We menen echter dat we een soort onafhankelijk welzijn hebben gerealiseerd maar dit is een grote illusie. We hebben nog altijd heel hard die geruststelling nodig. Wat ons hart gerust stelt daar klampen we ons aan vast, daar vestigt onze hoop zich op.
De primaire menselijke behoefte aan geruststelling, de pijl in het hart, aan de basis van ons bestaan.
Het ontmoet veel weerstand want mensen willen niet weten wat ze geruststelling nodig hebben, heel hard. Mensen vinden dat iets voor loosers, zwakken, gelovige types, neuroten. Maar dat is niet waar, het is juist diep menselijk en iedereen heeft heel hard geruststelling nodig.
Hechten, vastklampen gaat over wat je geruststelt.
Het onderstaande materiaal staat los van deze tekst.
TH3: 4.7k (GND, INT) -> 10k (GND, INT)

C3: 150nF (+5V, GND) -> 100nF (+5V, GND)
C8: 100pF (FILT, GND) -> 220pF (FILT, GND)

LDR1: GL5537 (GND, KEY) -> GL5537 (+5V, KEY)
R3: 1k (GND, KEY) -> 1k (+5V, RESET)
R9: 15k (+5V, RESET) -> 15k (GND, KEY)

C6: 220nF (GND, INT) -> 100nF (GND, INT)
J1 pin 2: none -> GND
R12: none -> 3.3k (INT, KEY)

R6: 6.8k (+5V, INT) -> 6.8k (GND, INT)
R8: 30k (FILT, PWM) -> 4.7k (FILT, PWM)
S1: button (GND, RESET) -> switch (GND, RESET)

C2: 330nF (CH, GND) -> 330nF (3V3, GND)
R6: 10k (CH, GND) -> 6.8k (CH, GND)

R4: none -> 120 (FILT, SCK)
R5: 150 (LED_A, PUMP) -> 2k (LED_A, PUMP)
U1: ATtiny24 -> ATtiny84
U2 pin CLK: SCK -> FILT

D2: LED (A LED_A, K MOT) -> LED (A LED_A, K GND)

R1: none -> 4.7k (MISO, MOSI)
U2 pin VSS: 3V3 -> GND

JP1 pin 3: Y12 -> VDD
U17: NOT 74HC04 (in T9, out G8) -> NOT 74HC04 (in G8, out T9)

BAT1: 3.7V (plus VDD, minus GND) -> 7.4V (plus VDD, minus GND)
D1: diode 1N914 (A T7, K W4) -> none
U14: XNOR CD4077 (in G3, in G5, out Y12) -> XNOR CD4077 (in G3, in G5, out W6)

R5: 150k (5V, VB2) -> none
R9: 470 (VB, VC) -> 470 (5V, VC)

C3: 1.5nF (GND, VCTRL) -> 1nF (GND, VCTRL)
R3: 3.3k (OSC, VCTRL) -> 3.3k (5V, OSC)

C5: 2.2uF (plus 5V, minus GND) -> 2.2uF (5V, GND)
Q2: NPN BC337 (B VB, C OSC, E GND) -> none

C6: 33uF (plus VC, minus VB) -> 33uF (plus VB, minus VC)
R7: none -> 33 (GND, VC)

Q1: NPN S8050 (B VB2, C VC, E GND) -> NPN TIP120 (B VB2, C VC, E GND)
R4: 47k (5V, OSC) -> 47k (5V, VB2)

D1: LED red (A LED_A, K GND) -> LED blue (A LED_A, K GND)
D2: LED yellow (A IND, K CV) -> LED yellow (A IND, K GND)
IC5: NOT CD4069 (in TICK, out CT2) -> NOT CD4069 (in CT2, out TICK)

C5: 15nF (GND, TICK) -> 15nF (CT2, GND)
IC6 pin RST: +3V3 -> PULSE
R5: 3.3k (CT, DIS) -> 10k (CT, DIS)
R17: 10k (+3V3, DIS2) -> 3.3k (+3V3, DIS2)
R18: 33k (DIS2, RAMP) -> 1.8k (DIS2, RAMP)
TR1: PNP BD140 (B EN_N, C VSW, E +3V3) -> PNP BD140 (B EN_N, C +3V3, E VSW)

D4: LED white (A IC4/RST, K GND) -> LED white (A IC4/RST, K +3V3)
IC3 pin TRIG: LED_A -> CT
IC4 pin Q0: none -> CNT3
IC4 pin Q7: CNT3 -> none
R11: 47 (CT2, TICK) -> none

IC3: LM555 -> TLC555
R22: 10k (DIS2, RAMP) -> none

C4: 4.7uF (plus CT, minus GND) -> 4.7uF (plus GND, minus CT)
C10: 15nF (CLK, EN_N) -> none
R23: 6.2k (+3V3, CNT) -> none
Misschien stelt zintuiglijk genot gerust, misschien het vooruitzicht van voortbestaan in een hemel, misschien de dood die je voorstelt als het definitieve einde van lijden. Misschien stelt gerust dat ziekte, pijn, aftakeling en dood iets is voor anderen, voor oude van dagen en niet voor jou. Misschien stelt het gerust om sowieso maar niet hieraan te denken en afleiding te zoeken.
Er is een terugkerend verlangen naar geruststelling. Dat is wat de verstilde mens niet anders maakt dan de jachtige mens.
Boeddha ging volgens mij voorbij aan die diepe behoefte aan geruststelling.